Duchy, skarb Scytów i ... raki. Trzy rzeczy, których w trzecim tomie przygód Tereski i Okrętki, pt. "Ślepe szczęście", autorstwa Joanny Chmielewskiej, nie brakuje. Przez wiele, wiele lat zastanawiałam się, jak właściwie smakują te raki... Przypomniało mi się to, gdy zastanawiałam się nad potrawą pasującą zarówno do mojego gotowania z kryminałem, jak i wpisującą się w festiwal kuchni rosyjskiej...
Dwie pary oczu patrzyły na niego obojętnie i bezmyślnie.
- No to co? - spytała po chwili Tereska apatycznie.
- Jak to co? Raki są, mówię przecież! Prawdziwe raki! Mój kumpel mówi, że można ich nałowić!
Przyjaciółki nadal patrzyły na niego bez emocji, w milczeniu, najwyraźniej nie doceniając wagi informacji. Januszek się zdenerwował.

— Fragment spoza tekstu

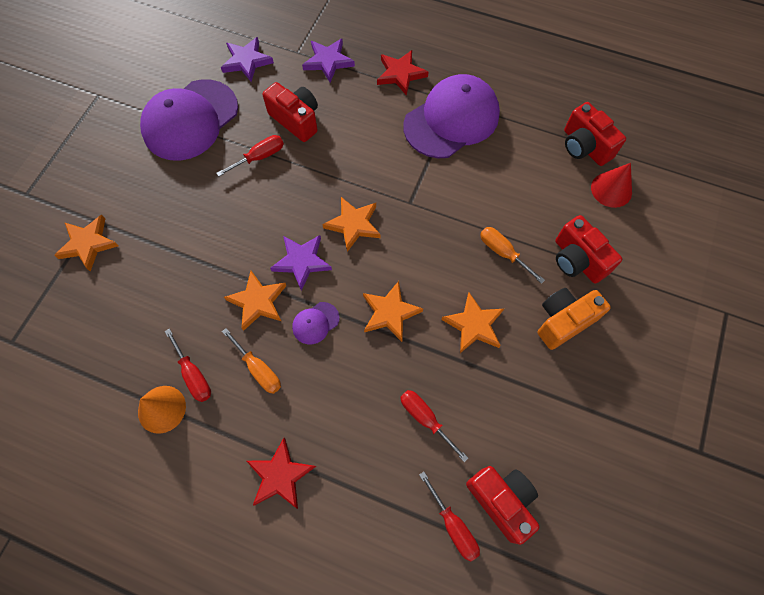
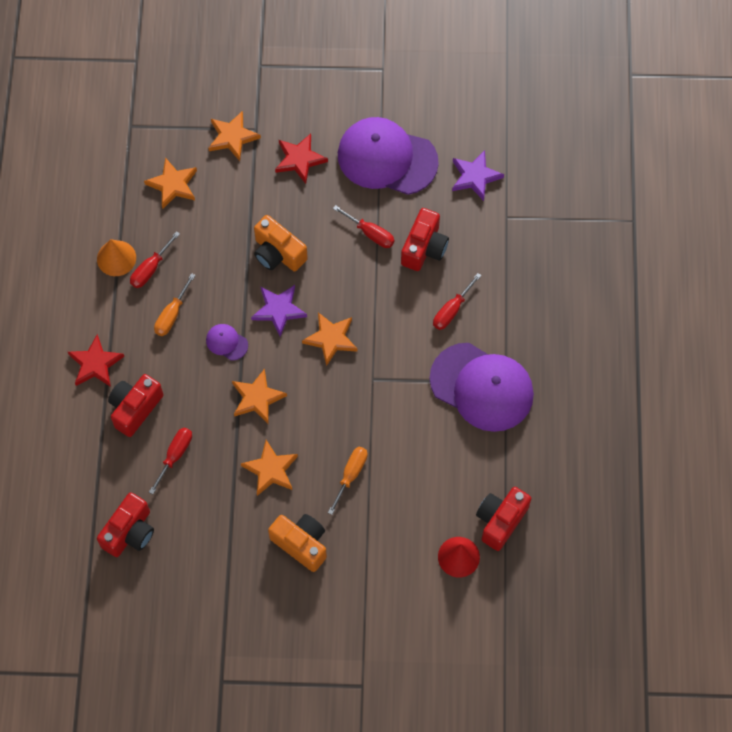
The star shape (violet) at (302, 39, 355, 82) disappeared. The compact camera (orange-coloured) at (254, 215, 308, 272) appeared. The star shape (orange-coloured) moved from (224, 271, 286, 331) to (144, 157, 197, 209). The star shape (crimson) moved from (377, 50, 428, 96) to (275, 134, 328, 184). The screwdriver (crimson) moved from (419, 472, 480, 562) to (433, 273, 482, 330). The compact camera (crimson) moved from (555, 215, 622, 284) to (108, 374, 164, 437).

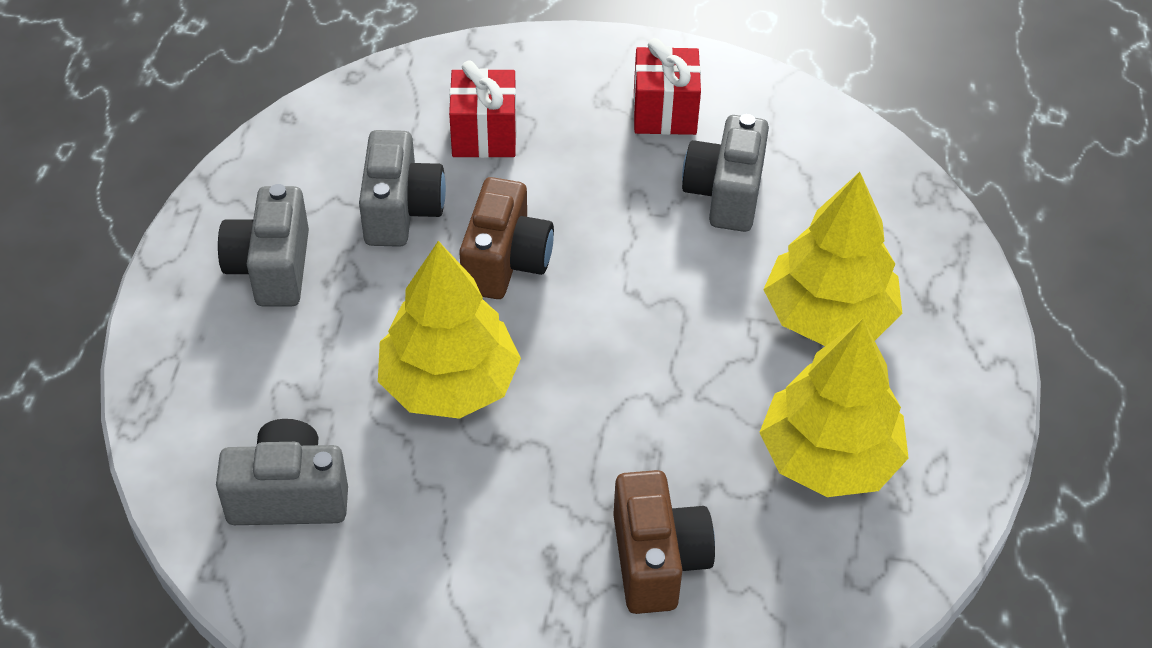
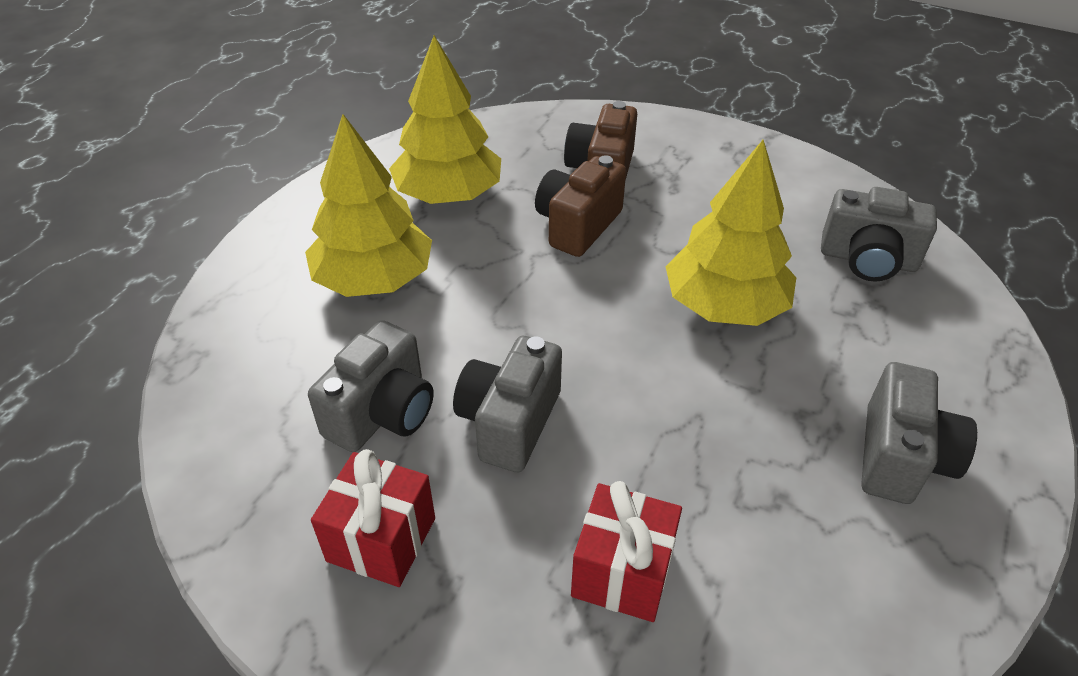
The compact camera (grey) moved from (359, 130, 446, 247) to (453, 336, 562, 472). The compact camera (brown) moved from (459, 177, 554, 299) to (535, 155, 626, 257).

- No co tak siedzicie jak zmurszałe pnie! Głuche jesteście? Mówię wam, że są raki! Mój kumpel widział na własne oczy! Można ich nałowić! Jeszcze jak żyję nie łowiłem raków! Co wy na to? Ta rzeczka jest dosyć blisko... No, co wy na to? Raki podobno można jadać, nałapiemy i zjemy! No? Co wy na to...?
Do Tereski treść komunikatu zaczęła z wolna docierać. Raki... Stwory nieomal egzotyczne... Z rybami miała do czynienia, ostatnio nawet dość dużo, z rakami nigdy. Rzeczywiście, a gdyby tak pojechać na raki...?
(...)
Tereska nie namyślała się już ani chwili.
- No pewnie, że jedziemy. Możemy zaraz jutro. Okrętka, co ty na to? Wsparta plecami o pień jabłoni Okrętka wydała z siebie ciężkie westchnienie. (...) Zawahała się.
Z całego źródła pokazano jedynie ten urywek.